L’Afref organise un groupe de travail dédié à l’étude d’un « indice de sécurisation des parcours professionnels »

15 octobre
2013

A en croire l’Association pour la réflexion et l’échange sur la formation (Afref), la création du compte personnel de formation – dont la mise en œuvre fait encore l’objet de débats entre partenaires sociaux dans le cadre de la négociation sur la réforme de la formation – ne se traduira pas par un simple « outil » supplémentaire à rajouter dans l’arsenal de la formation continue, mais placera directement la notion de sécurisation des parcours professionnels au cœur d’une refondation des droits sociaux.

« La création du CPF relève d’un changement doctrinal d’importance et s’inspire de la flexisécurité danoise visant à marier flexibilité de l’emploi et sécurisation des travailleurs » explique ainsi Fabrice Gutnik, son président, dans un entretien accordé au Quotidien de la formation le 14 octobre. « Flexisécurité ».

Le terme est encore désagréable aux oreilles françaises. « Il faut noter l’aversion pour ce terme dans les travaux français sur le sujet », regrette le président de l’Afref pour qui « l’agenda social de la réforme de la formation, des retraites, de la santé et de l’Acte III de la décentralisation met l’accent sur l’importance accordée à trouver une conception française de la flexisécurité ».

Une flexisécurité made in France qui transparaît déjà dans certaines doctrines syndicales, même si l’on préfère encore, en fonction des programmes et des sensibilités, parler de « sécurité sociale professionnelle » (CGT), de « sécurisation des parcours professionnels » (35e engagement du chef de l’État dans son programme de campagne), d’ « employabilité » ou encore de « sécurisation des parcours de vie ».

Toutefois, note l’Afref, « quelle que soit la conception doctrinale négociée à l’issue de ces réformes, les politiques publiques d’orientation, d’emploi et de formation devront faire l’objet tant d’un contrôle budgétaire et comptable strict que d’une évaluation des résultats dans ces politiques au regard de ces objectifs. Dans ce dernier domaine, les pratiques restent à consolider... » Un constat qui a donc amené l’association à imaginer la création d’un « indice de sécurisation des parcours professionnels » basé sur un certain nombre d’indicateurs. « Un tableau de bord des politiques publiques et privées » souligne Fabrice Gutnik.

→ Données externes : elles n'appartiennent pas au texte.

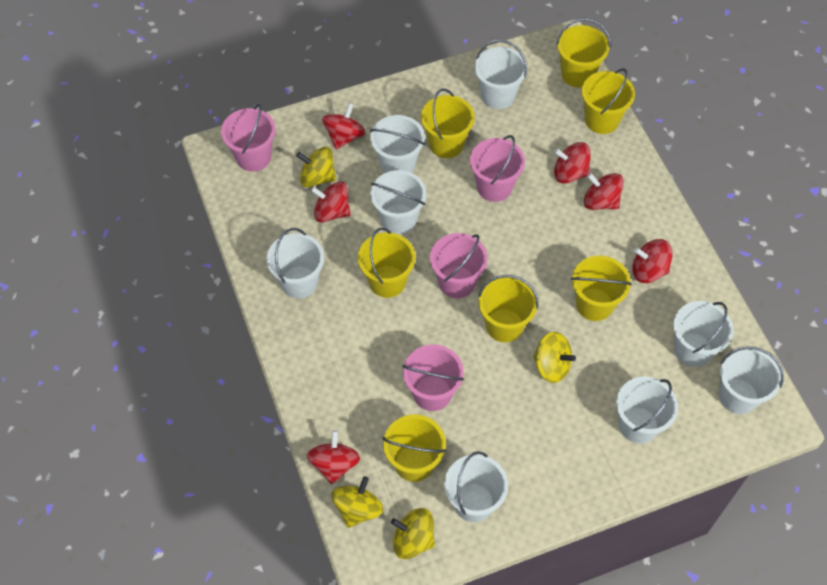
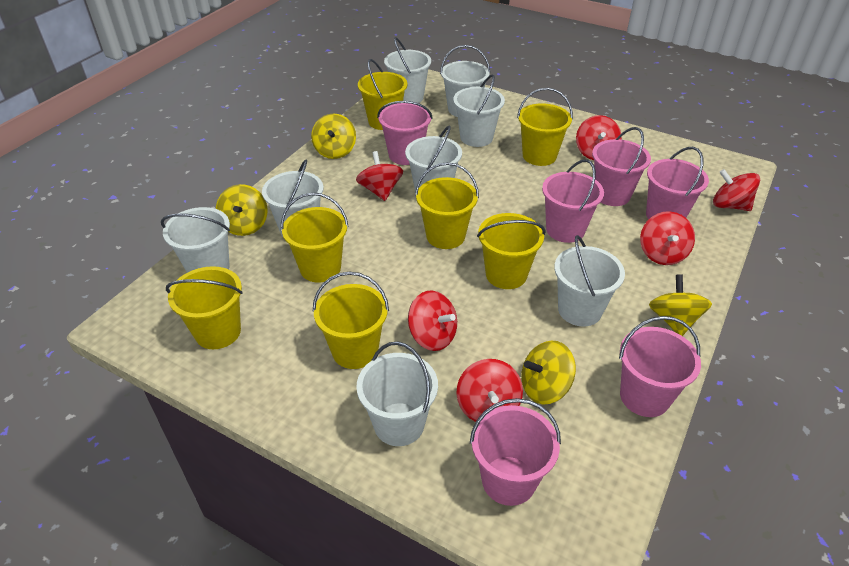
pink bucket: 4 -> 6

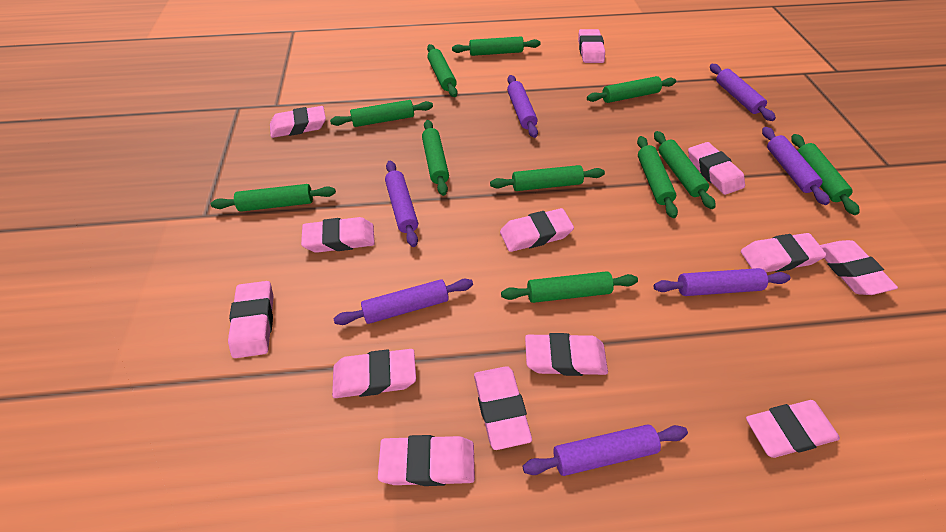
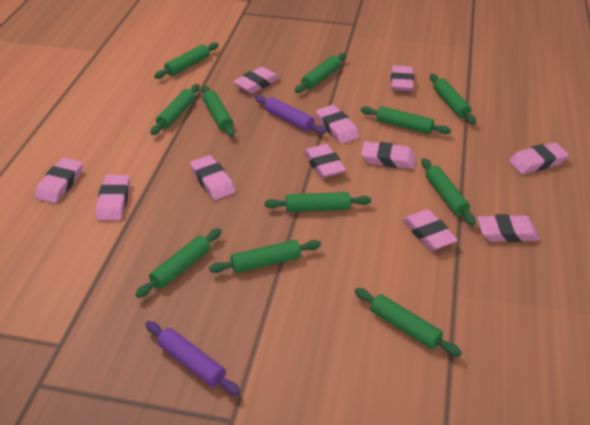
pink eraser: 13 -> 11
purple rolling pin: 7 -> 2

Et à la création d’un tel outil – sur lequel l’Afref ouvrira bientôt un groupe de travail composé de représentants tant du privé que du public – le président de l’association voit six intérêts : « cet indice vise à apporter un éclairage à la fois social et économique sur la situation des actifs, permet de mesurer les progrès vers une sécurisation des parcours au regard des objectifs fixés, dote les pouvoirs publics d’un outil pédagogique de dynamisation des réseaux d’acteurs publics et privés, autorise une large concertation sociale préalable à la dynamisation de la démocratie sociale et politique, permet un pilotage des politiques publiques dans la mesure où des projections peuvent être réalisées en fonction des choix politiques et facilite les comparaisons avec d’autres acteurs au regard d’indicateurs standardisés ».

Un outil encore à créer dont la création pourrait constituer la première étape d’un processus « pouvant servir de guide à d’autres politiques de formation, d’orientation et d’emploi ».

Benjamin d’Alguerre
Article paru dans Le Quotidien de la Formation du 15 octobre 2013.